*Dr. Rodolfo
John Ortiz Teope, PhD, EdD
Let me start my post by talking about a simple but
significant word: tariff.
A tariff is a levy that you have to pay when you buy or sell
products from another country. Think about getting a car from another country.
If your government charges a 20% tariff, the car will cost 20% more. Tariffs
make it more expensive to buy goods from other countries, which helps local
businesses. But they can also produce problems between governments, especially
when one side thinks it's paying more than the other.
So, what does this mean?
In July 2025, President Ferdinand "Bongbong"
Marcos Jr. met with U.S. President Donald Trump in Washington to conclude a
trade deal. Under the deal, Philippine commodities sent to the U.S. would be
taxed at 19%, while U.S. goods sent to the Philippines would not be taxed at
all. It's not just about money. It's about independence, strategy, and how we
plan for the future of our country.
What the Philippines Could Gain
Let's start with the positive news. As a Filipino professor
and policy researcher, I see a few clear benefits.
1. Filipinos can buy U.S. goods for less.
When there are no taxes on U.S. goods, pharmaceuticals,
agricultural inputs like wheat and soy, and even machines and cars cost less.

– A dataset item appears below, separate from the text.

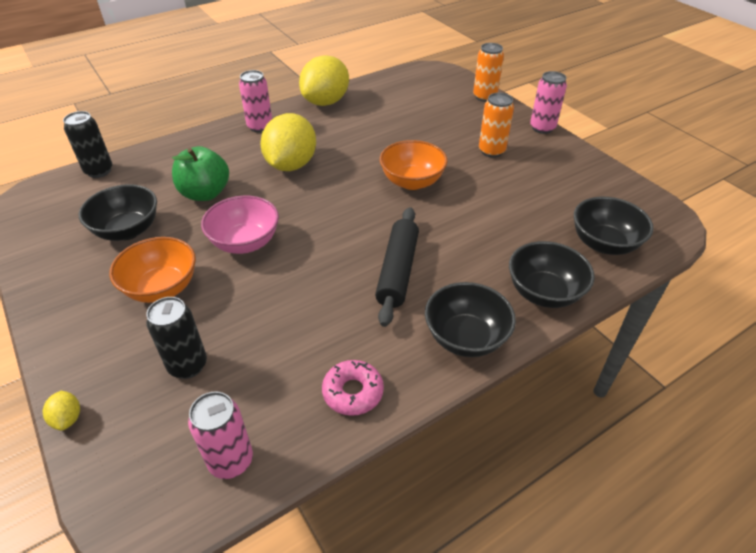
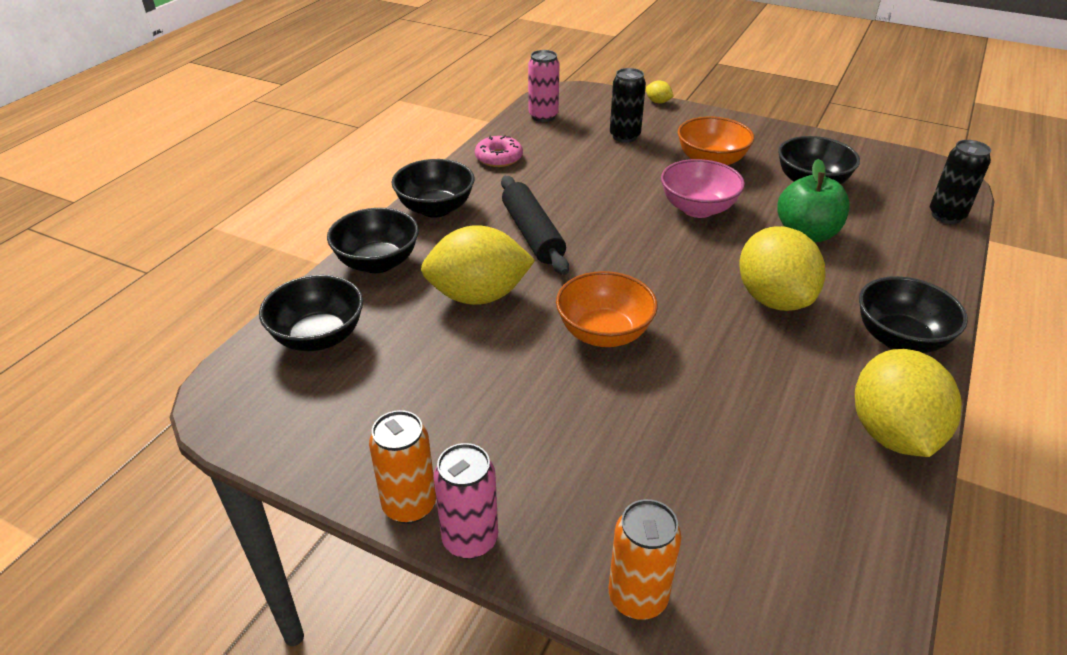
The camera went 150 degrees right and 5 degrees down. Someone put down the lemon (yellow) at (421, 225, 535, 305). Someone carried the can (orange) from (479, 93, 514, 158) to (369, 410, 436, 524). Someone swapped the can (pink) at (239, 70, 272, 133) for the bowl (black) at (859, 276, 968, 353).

This is a nice comfort for Filipino families who are having trouble with
inflation (Reuters, 2025). Hospitals might get medical equipment for less
money, while farmers may save money on feed and fertilizers.
2. Aligning strategically with a global power
This deal makes the Philippines' relationship with the
United States stronger. Being considered as a trustworthy U.S. partner in the
Asia-Pacific area, which is getting more hostile, might have military,
economic, and diplomatic benefits (Channel NewsAsia, 2025). President Marcos
said it was a "victory for stability," which shows that the
Philippines is willing to work with other countries.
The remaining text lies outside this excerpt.